The FDA and CMS have until Dec. 31 to provide the documents, including correspondence with Wall Street Journal reporter John Carreyrou, who broke the Theranos story. Judge Edward Davila of U.S. District Court for Northern California granted the motion made by Holmes and former Theranos president Sunny Balwani following a hearing on Monday. The agencies have missed two deadlines to submit the documents.
At that hearing, Holmes defense attorney Lance Wade claimed that evidence had been destroyed, according to reports from CNBC and SiliconValley.com. A lawyer for the FDA responded that documents were corrupted computer files in a faulty email storage system. The government produced more than 1,000 of those emails, from a single witness, that omit portions such as the “to,” or “from,” or the body fields. Attorneys for Holmes and Balwani contend that this fragmentation could indicate that the emails have been deleted and subsequently restored.
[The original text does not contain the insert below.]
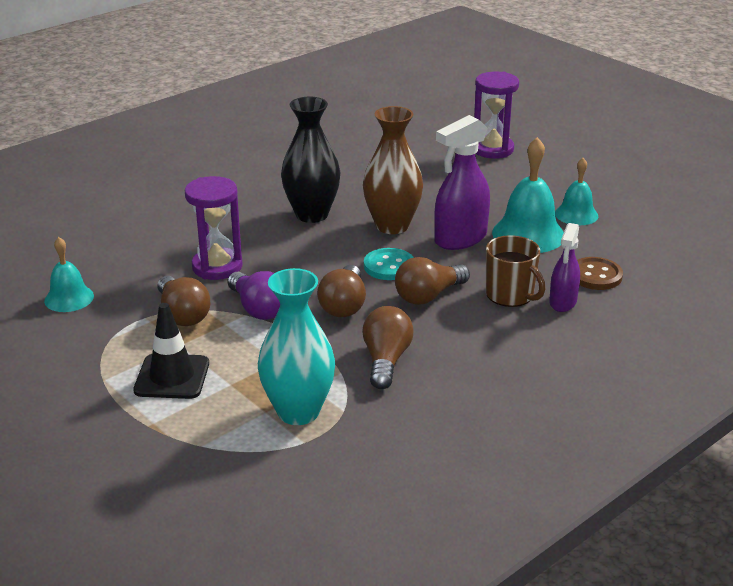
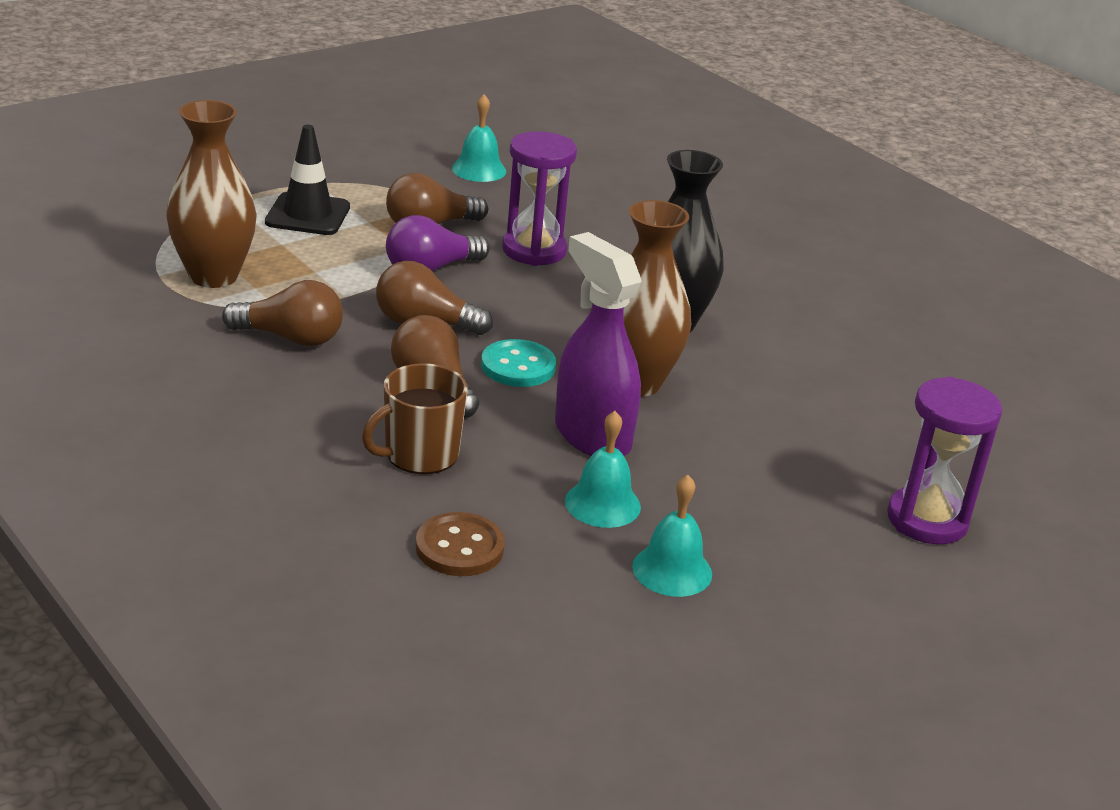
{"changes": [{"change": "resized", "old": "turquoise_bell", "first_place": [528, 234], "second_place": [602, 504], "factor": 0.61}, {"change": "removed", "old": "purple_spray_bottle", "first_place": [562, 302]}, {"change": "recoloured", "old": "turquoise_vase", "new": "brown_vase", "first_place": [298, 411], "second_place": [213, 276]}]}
Holmes and Theranos were once Silicon Valley darlings, with Holmes claiming that her company was set to revolutionize blood testing with technology that could analyze tiny amounts of blood. Forbes in 2015 even recognized Holmes as America’s richest self-made woman based on Theranos’ multibillion-dollar valuation at the time.
Investigative reporting, though, soon dismantled the claims Holmes was making about Theranos’ technology, raising questions about whether she and others had misled investors. The downward spiral culminated in the 2018 shutdown of the company, with the SEC criminally charging Holmes and Balwani over what it described as a “massive fraud.”
The story of Holmes and Theranos has become part of popular culture. A book by Carreyrou, who investigated the company while at The Wall Street Journal, is set to become a movie. There’s also the HBO documentary “The Inventor: Out for Blood in Silicon Valley.”